November 4, 2015

Why would anyone want to marry me?

For the last 8 years I have had an intense desire to get married, settle down, and start a family.  All with a good, kind man.

As I left my teen years behind, my ideals and expectations shifted, or completely changed.  What was once a long list of desired qualities in a "future husband" became shorter and shorter as I realized there are really only a few REALLY important deciding factors when it comes time to find a mate.

Those things which have not changed are:
  1. Godly, Jesus follower 
  2. Able to provide / mature
  3. Hard worker / responsible 
  4. Kind, compassionate, caring, generous
  5. Has a good relationship with his family
And that's about it.  In those "five things" his faith, character, relationships, and manhood are all affirmed; and not in some superficial manner. 

All this "future hubby" stuff got me thinking, and as I approached my 21st birthday, still single, and with no apparent prospects on my radar, it made me aware of this thought: "what type of guy does my lifestyle attract?"  

So, my early twenties passed as I tried my best to be kind, caring, mature, friendly, responsible, hard-working, etc.  To build a stronger relationship with my family, and with God, all the while keeping my "ideal" in the back of my mind.
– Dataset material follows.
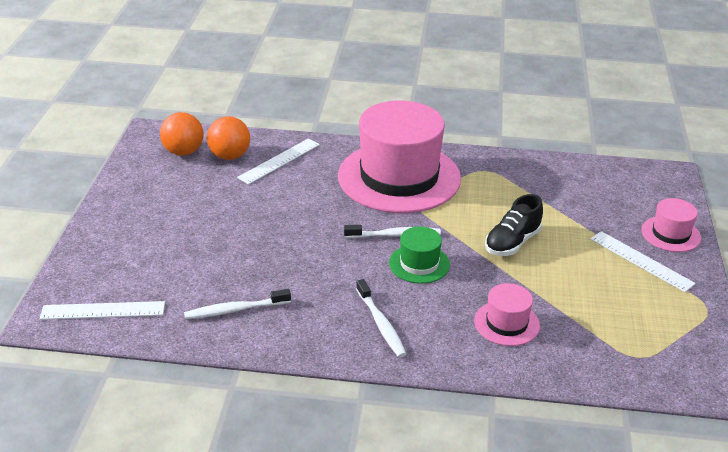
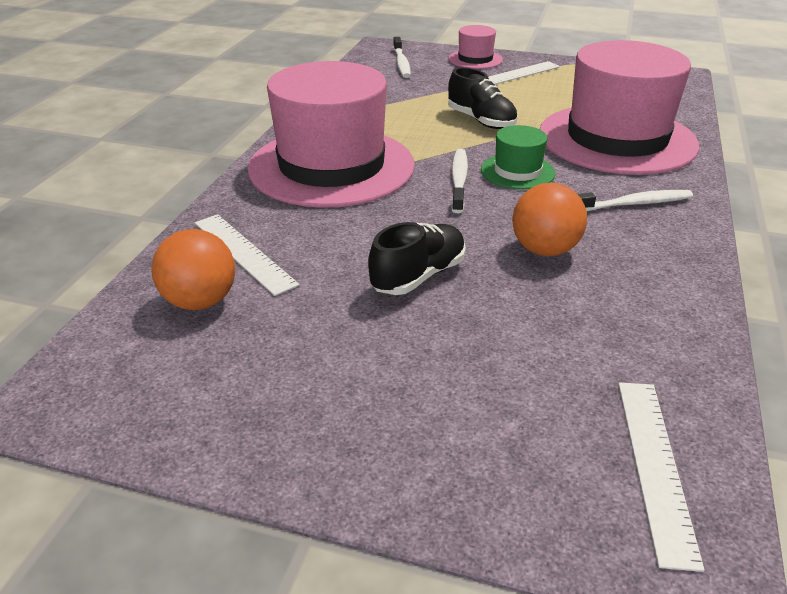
camera: 80 degrees left, 0 degrees up
(183, 152) = (152, 357): orange ball -> orange ball (544, 250)
(235, 310) = (626, 310): white toothbrush -> white toothbrush (401, 63)
(263, 225) = (418, 276): none -> black shoe
(506, 323) = (617, 139): pink hat -> pink hat, size x2.27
It was seemingly all for naught as year after year, nothing changed on the "relationship front." 

Next March I'll be 26, the beginning of the downward slope towards 30.  And I am still single; and feel generally unnoticed by the good male population.  There was a nice young man who showed interest in me, but for several reasons I didn't go ahead with being more than just friends.  Because, deep down I already liked a nice young man (who I've liked for 3 years, but who is apparently unavailable).  So, I'm trying to mend a broken heart, because, yes, I gave some of it to him.  As the quote says, "sometimes, pain is all that lets you know you're alive."  

But that's not why I'm writing this.  It's not a sad lament to unrequited love, or to my single years, to lonely years, or the fear I'll grow old, alone.  No, the real reason I'm writing is to expound on why someone wouldn't want to marry me.

Let me explain. 

When a couple goes on a date, they get cleaned up, shower, shave, slick back their hair, apply make-up, wear something fancy and fashionable.  Basically, they put on a certain 'look' to be more attractive to the other person. 

And then the conversation, over the meal, or walk, or drink is all about their respective accomplishments, goals, and aspirations.  Rarely, if ever, will you hear them say, "now let me tell you about my biggest failure, my flaws, or my faults."  Why not?  Because we want to present to the world, to them, the best version of ourselves.  The version you see in the carefully selected, creatively edited profile picture on Facebook.  Of the flawless, airbrushed content provided on Twitter, SnapChat, or Instagram.  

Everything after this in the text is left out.